La grande inconnue, c’est de savoir si un parti puissant et organisé comme l’UDC a réellement la possibilité de bloquer les décisions du Parlement et du gouvernement en ayant systématiquement recours aux instruments de la démocratie directe, le référendum et l’initiative.

«On peu s’attendre à une recrudescence de la part de l’UDC à une augmentation des moyens utilisés pour promouvoir son rôle d’opposition, prévoit Oscar Mazzoleni. Ce parti a cependant obtenu le soutien d’une partie du monde économique au cours des dernières années. Si l’UDC devait se livrer à une obstruction systématique du processus politique, elle pourrait perdre ce soutien.»

La nouvelle locomotive Blocher

A l’avenir, l’UDC pourra par ailleurs à nouveau compter sur la disponibilité de Christoph Blocher. Libéré de ses charges gouvernementales, le leader de la droite nationaliste pourrait lui permettre de renforcer encore sa base électorale.

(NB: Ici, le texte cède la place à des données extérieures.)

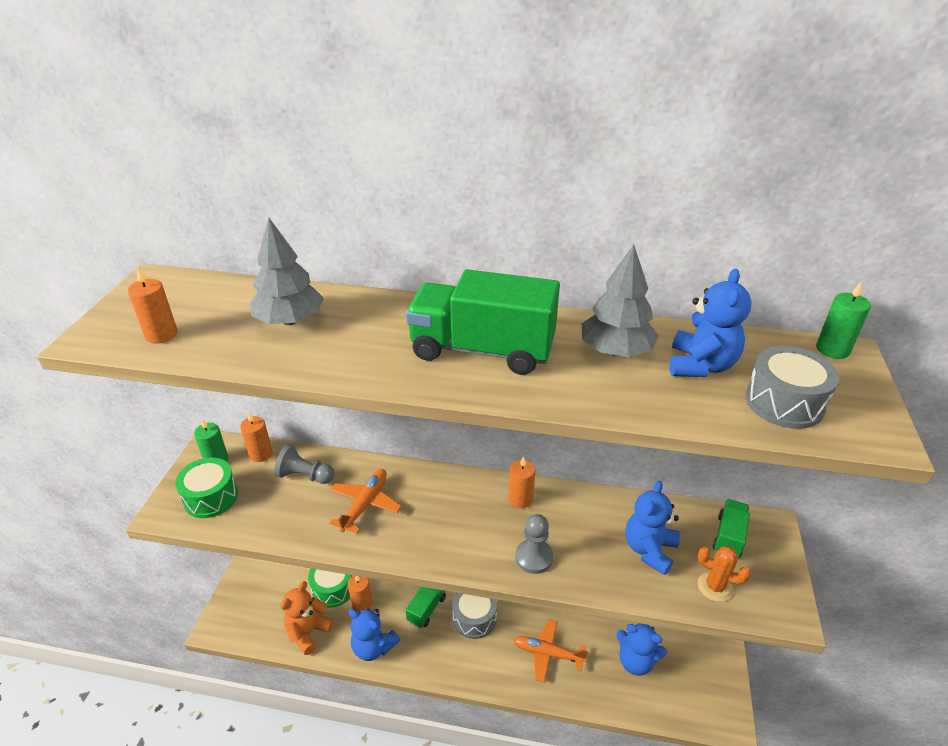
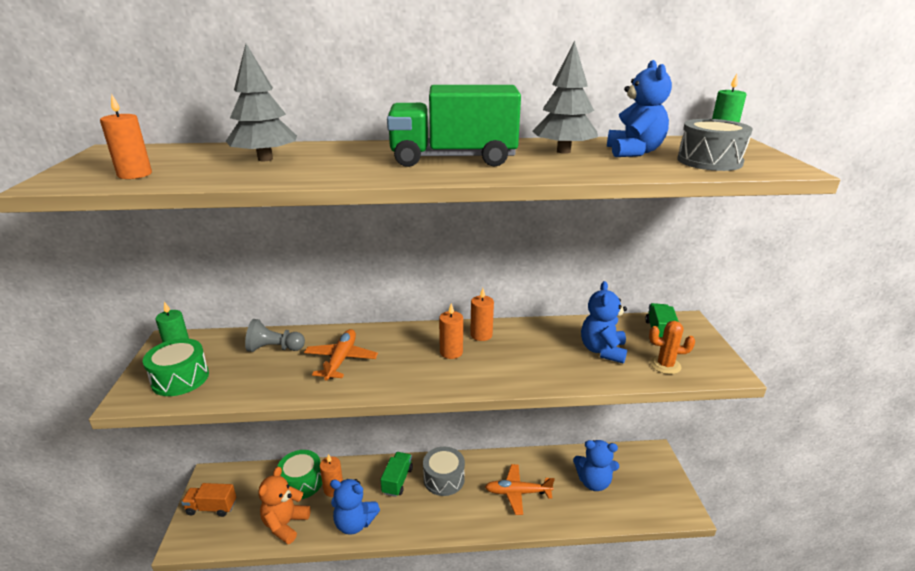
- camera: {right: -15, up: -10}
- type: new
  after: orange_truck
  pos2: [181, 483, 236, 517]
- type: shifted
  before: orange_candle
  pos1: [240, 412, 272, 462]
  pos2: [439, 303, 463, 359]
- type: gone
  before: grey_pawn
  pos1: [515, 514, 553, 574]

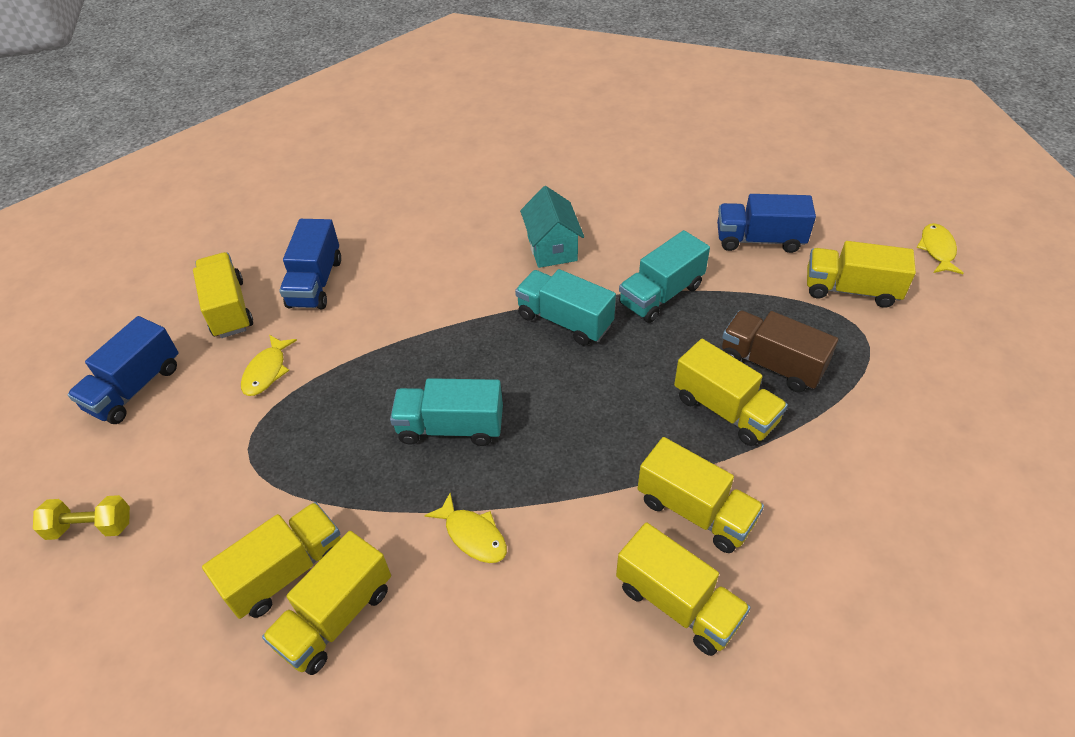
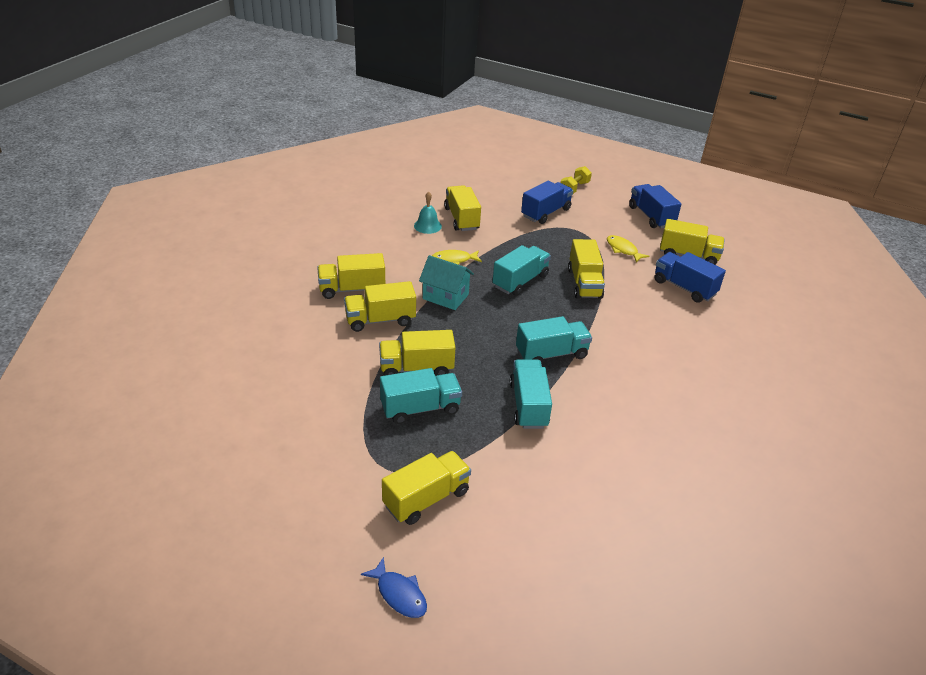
- camera: {right: 125, up: -10}
- type: repainted
  before: yellow_fish
  after: blue_fish
  pos1: [917, 223, 964, 274]
  pos2: [361, 557, 427, 618]
- type: repainted
  before: brown_truck
  after: turquoise_truck
  pos1: [722, 310, 838, 392]
  pos2: [380, 368, 462, 424]
- type: new
  after: turquoise_bell
  pos2: [414, 192, 442, 234]
- type: shifted
  before: turquoise_house
  pos1: [520, 186, 584, 268]
  pos2: [419, 255, 474, 310]
- type: shifted
  before: blue_truck
  pos1: [717, 194, 816, 253]
  pos2: [521, 180, 573, 224]
- type: shifted
  before: yellow_truck
  pos1: [202, 502, 341, 619]
  pos2: [568, 239, 605, 299]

«Christoph Blocher mettra peut-être encore plus d’argent à disposition pour permettre à l’UDC de soutenir des initiatives, des référendums et des campagnes électorales, estime Georg Lutz. Mais, dans une démocratie, il existe toujours des limites aux possibilités d’acheter l’électorat. De plus, l’UDC ne pourra pas mobiliser chaque jour pendant quatre ans son appareil pour récolter des signatures.»

«L’UDC peut peut-être gagner de nouveaux électeurs, estime Pascal Sciarini, politologue à l’Université de Genève. Mais elle risque de s’épuiser en multipliant les référendums et les initiatives. L’évolution de la situation dépendra beaucoup de la politique suivie par les partis qui assument encore une responsabilité gouvernementale.»

Ces partis – le Parti socialiste, le Parti démocrate-chrétien et le Parti radical-démocratique (PRD / droite) – disposent désormais de quatre ans pour élaborer une plateforme commune et expérimenter de nouvelles voies pour freiner leur hémorragie électorale.

«La victoire de ceux qui ont élu Eveline Widmer-Schlumpf pourrait se révéler un défi énorme ces prochaines années pour affronter la mobilisation du parti de Christoph Blocher, galvanisé par cette défaite», conclut Oscar Mazzoleni.

swissinfo, Armando Mombelli
(Traduction de l’italien: Olivier Pauchard)

Après la naissance de l’Etat fédéral moderne, en 1848, le Parti radical a occupé pendant 40 ans les sept sièges du gouvernement.

Ce n’est qu’en 1891 qu’un représentant des catholiques conservateurs (ancêtres du PDC) a été pour la première fois admis à l’exécutif.

En 1929, le Parti agrarien (ancêtre de l’UDC) a à son tour été intégré dans le gouvernement.

Enfin, le Parti socialiste a obtenu son premier siège en 1943.

Depuis 1959, le gouvernement suisse a toujours été formé de ces quatre partis qui, ensemble, représentent environ 80% de l’électorat.

Mercredi, le Parlement a confirmé six des sept ministres dans leurs fonctions. Il n’a en revanche pas réélu Christoph Blocher, lui préférant Eveline Widmer-Schlumpf.

Les parlementaires ont sanctionné Christoph Blocher pour ne pas s’être montré suffisamment consensuel au cours des ses quatre années passées au gouvernement.

L’UDC a vivement protesté. Elle a indiqué qu’elle ne se sentait désormais plus représentée par des deux ministres et qu’elle allait désormais assumer un rôle de parti d’opposition.